TLRs involved in recognition of SARS-CoV-2.

TLRs	Primary Localization	Ligands	Adaptor Molecules	Agonists	Antagonists	Potential drugs known to have an effect against SARS-CoV-2 infection
TLR2	Cell surface	Triacyl lipopeptides, Diacyl lipopeptides, Bacterial lipoproteins	MyD88	Pam3CSK4, CU-T12-9, BLP, L-PAMPO	oxPAPC	• In the early stages of infection, TLRs agonists such as Pam3CSK4, Poly (I: C), L-PAMPO, Imiquimod (R837), Resiquimod (R848) can promote the body to produce type I IFNs and appropriate amount of cytokines to inhibit the further infection of SARS-CoV-2. At the same time, TLRs agonists can be used as vaccine adjuvants to enhance the immune effect
TLR3	Endosome	dsRNA	TRIF	CU-CPT17e, IPH-3102, Rintatolimod, Poly (I: C), L-PAMPO	CU-CPT4a
TLR4	Cell surface	LPS, Viral envelope Glycoproteins; etc	MyD88/TRIF	InAc, InAc-NPs, MPLA, GLA, EB05	RsDPLA, Eritoran (E5564), E5531, Resatorvid (TAK-242), Nifuroxazide, Curcumin, Turmeric, Glycyrrhizin
TLR7	Endosome	ssRNA, Imidazoquinolines, Guanosine analogs	MyD88	Isatoribine, 8-OHdG, 8-OHG, SM-360320, CL264, SM-324405, Imiquimod (R837), Resiquimod (R848), 3 M-011, PF-04878691, Vesatolimod (GS-9620), AZD8848	CPD-6, CPD-7, DV-1179, IMO-3100, IMO-8400	• In the treatment phase of severe patients, severe inflammatory response is often accompanied by the persistent release of proinflammatory cytokines.
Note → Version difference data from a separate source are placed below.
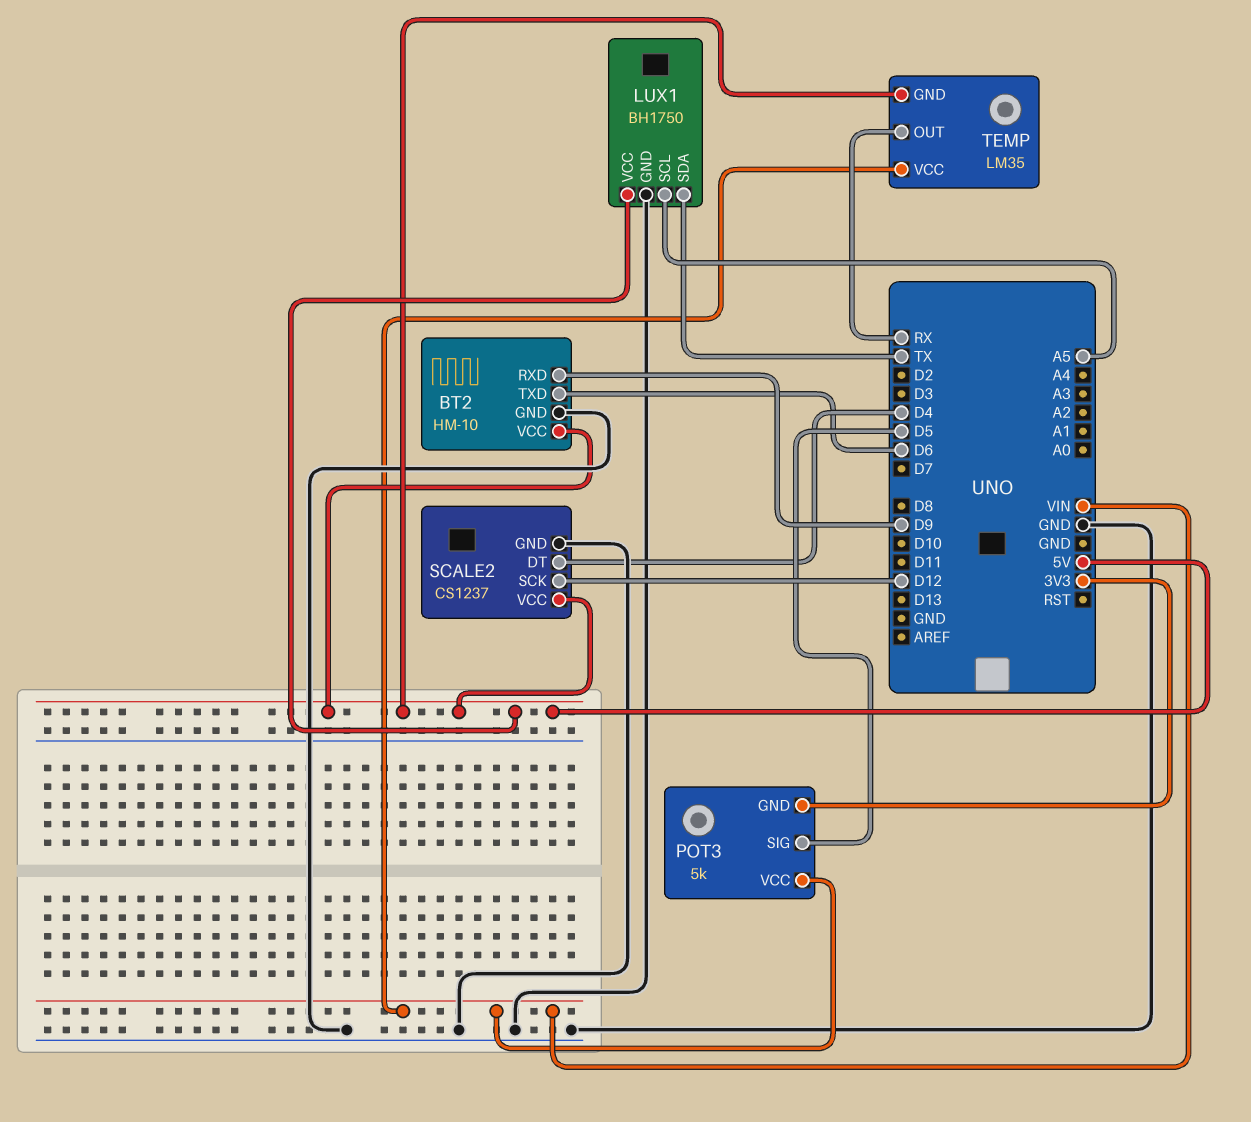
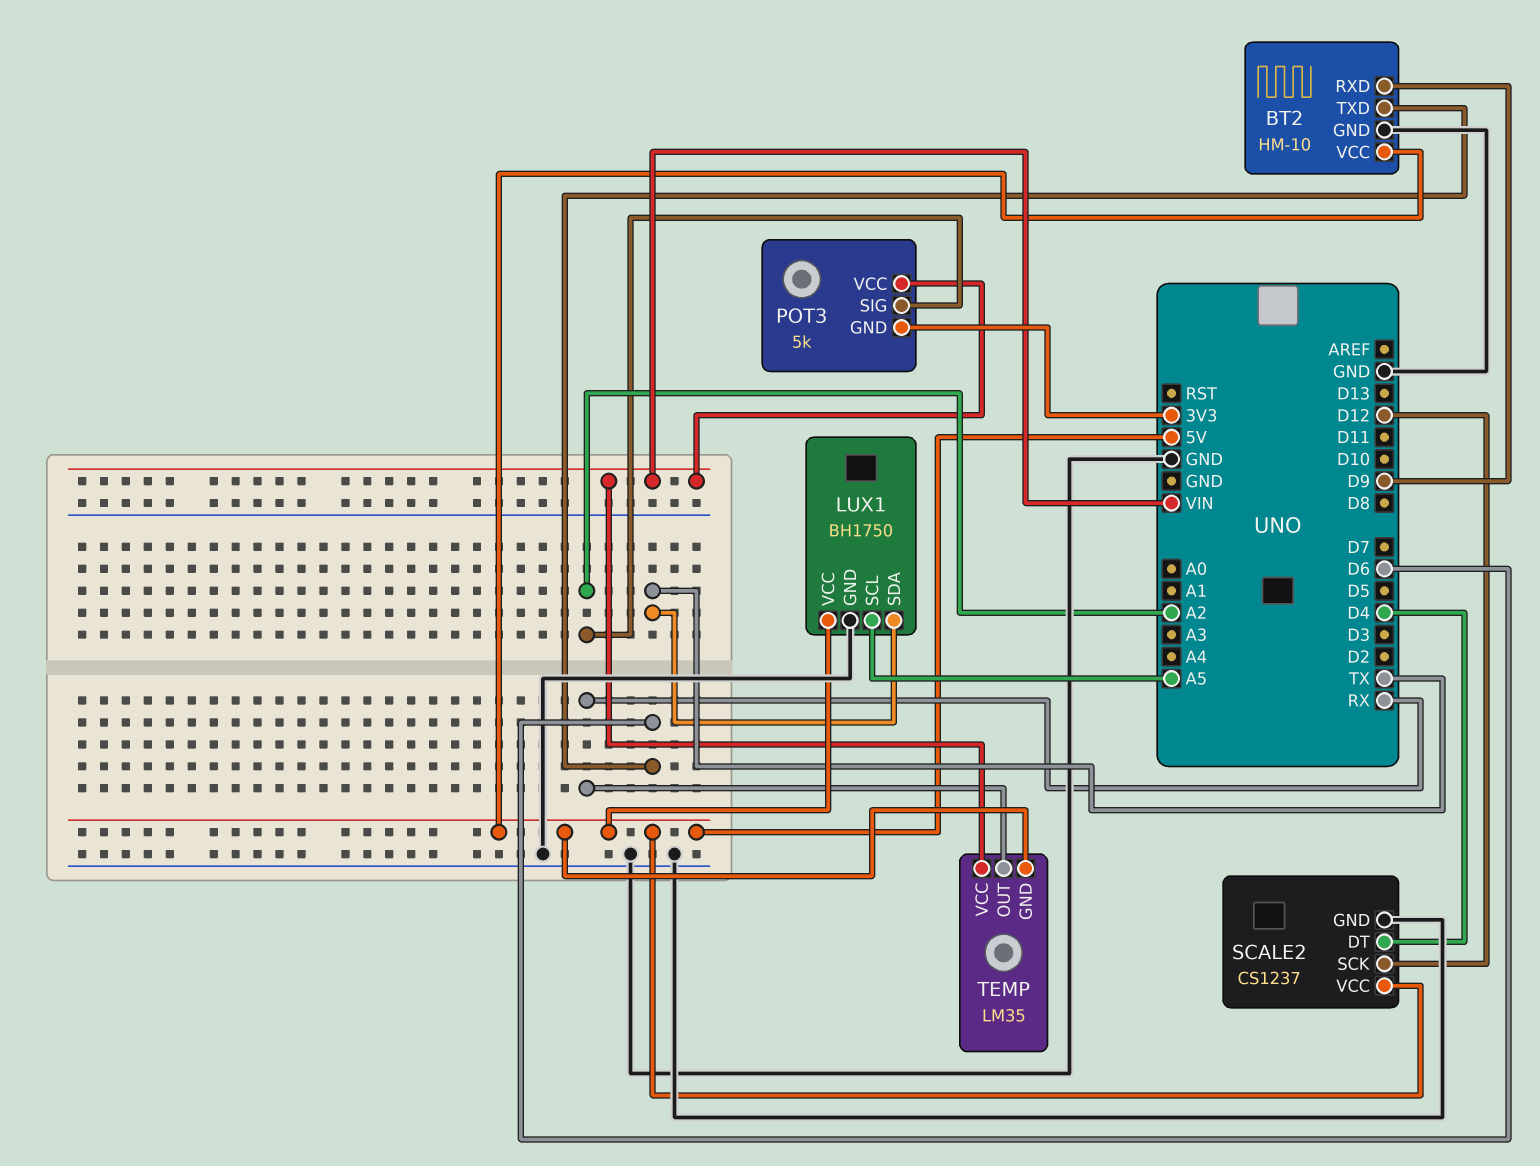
POT3 pin SIG: D5 -> A2

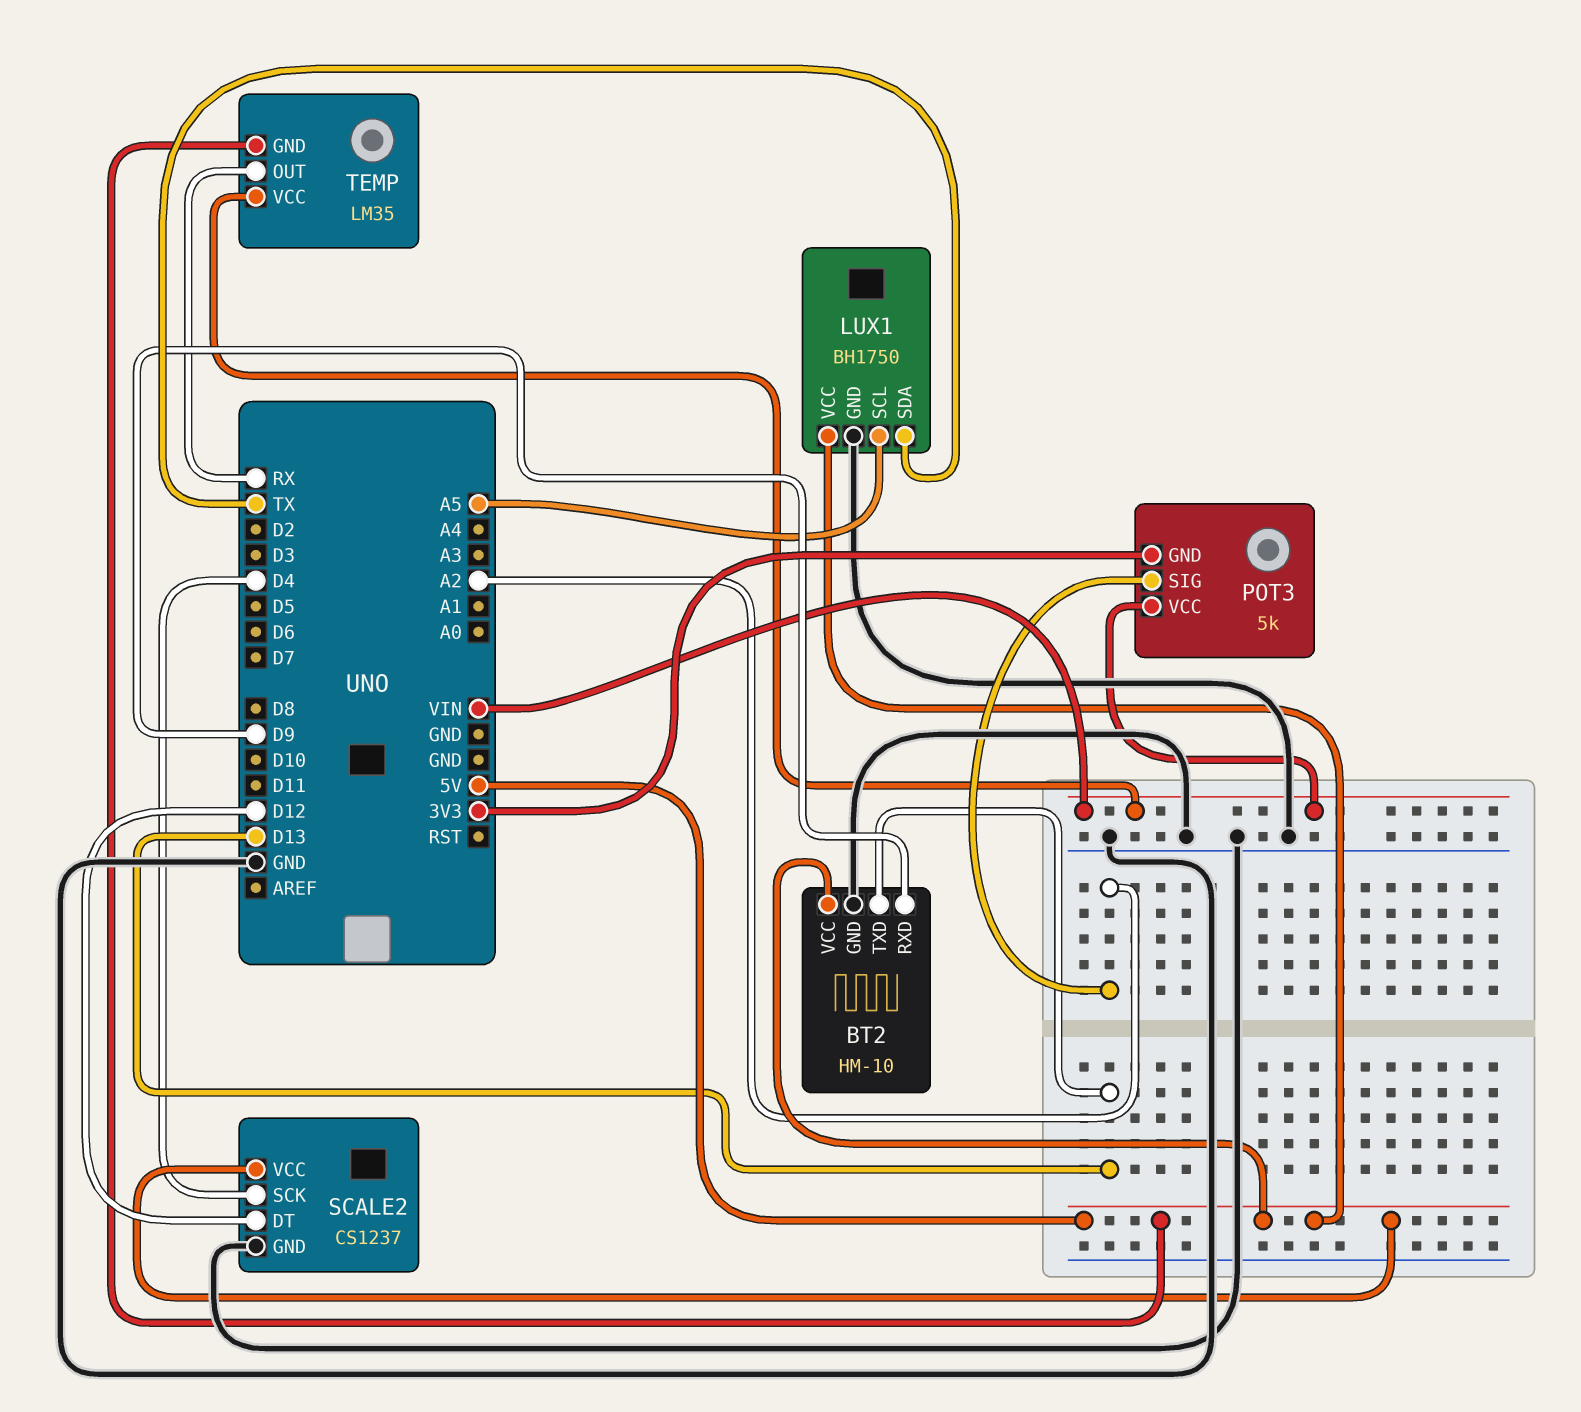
BT2 pin TXD: D6 -> D13
SCALE2 pin DT: D4 -> D12
SCALE2 pin SCK: D12 -> D4

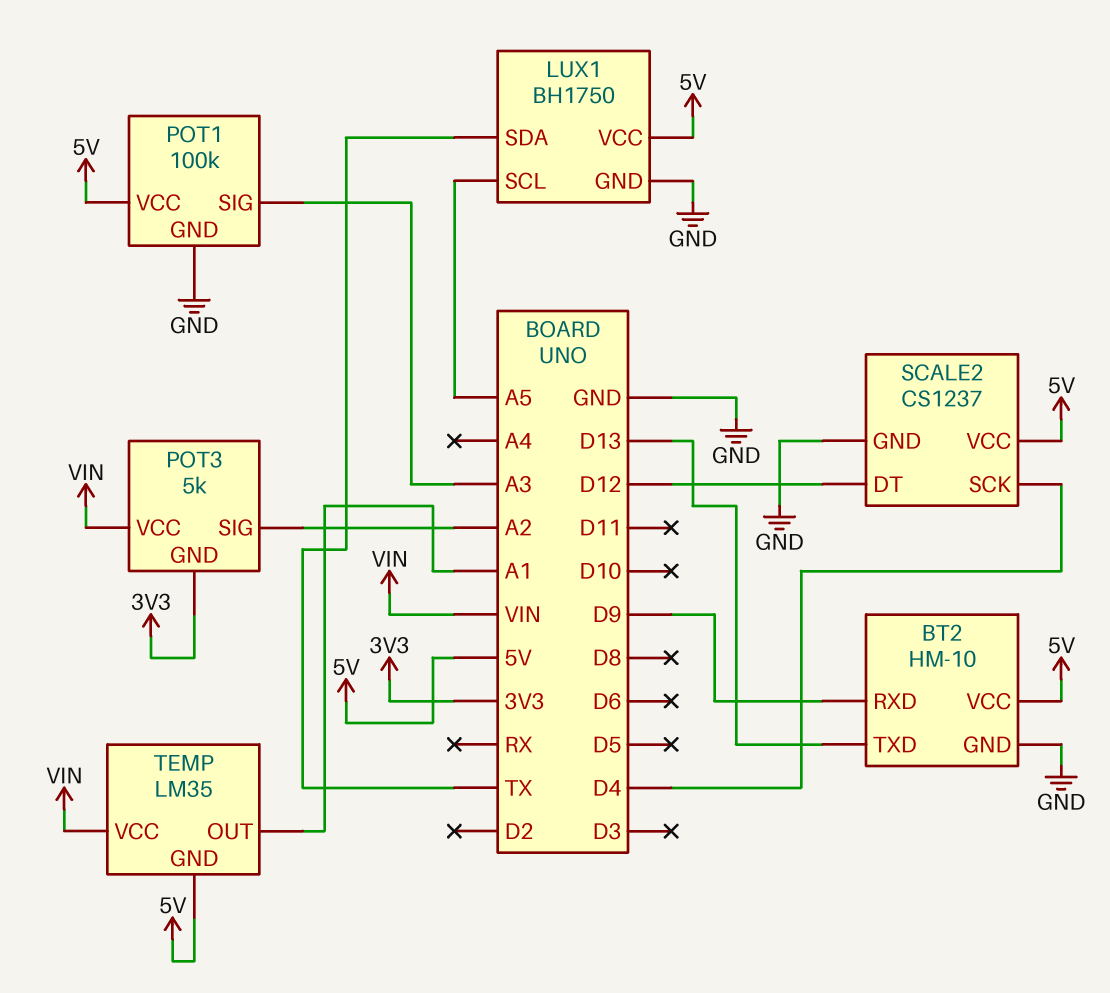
POT1: none -> 100k
POT1 pin GND: none -> GND
POT1 pin SIG: none -> A3
POT1 pin VCC: none -> 5V
TEMP pin OUT: RX -> A1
Since TLRs are also involved in the activation of innate immunity during SARS-CoV-2 infection, cytokine storm will be generated. Therefore, TLRs antagonists such as oxPAPC, Eritoran (E5564), CQ, and HCQ can reduce the concurrent inflammation caused by viral infections. In particular, combined use of antagonists that block activation of multiple TLRs, such as IMO-8400, is recommended
TLR8	Endosome	ssRNA, Imidazoquinolines	MyD88	VTX-1463, VTX-2337 (motolimod), Selgantolimod (GS-9688)	CU-CPT8m, VTX-763, CU-CPT9a, CU-CPT9b, IMO-8400
TLR9	Endosome	CpG DNA	MyD88	AZD1419, IMO-2055, MGN-1703, MGN-1706, IMO-2125, QAX-935 (IMO-2134), ISS1018	DV-1179, IMO-3100, IMO-8400, CQ, HCQ

There are currently no regulatory TLRs drugs approved for clinical use due to the lack of follow-up scientific studies on efficacy and safety or the lack of effective standard control treatments for COVID-19. In addition, the presence of severity of COVID-19 in many study patients complicates the understanding of the pathophysiology and pharmacodynamics of the disease, and subsequent studies of regulatory TLRs drugs should also pay attention to the dual role of TLRs in the progression of COVID-19 disease. As mentioned above, several TLRs antagonists, such as CQ and HCQ, as the result of having not achieved the expected improvement of survival indicators in clinical trials of COVID-19 treatment, they are no longer being suggested as candidate treatments for COVID-19 although they have anti-malaria and anti-virus effects. Therefore, whether multiple agonists and antagonists of TLRs can be approved as future COVID-19 treatment drugs still needs long-term clinical trials to ensure reasonable dosage and actual effect in combination therapy.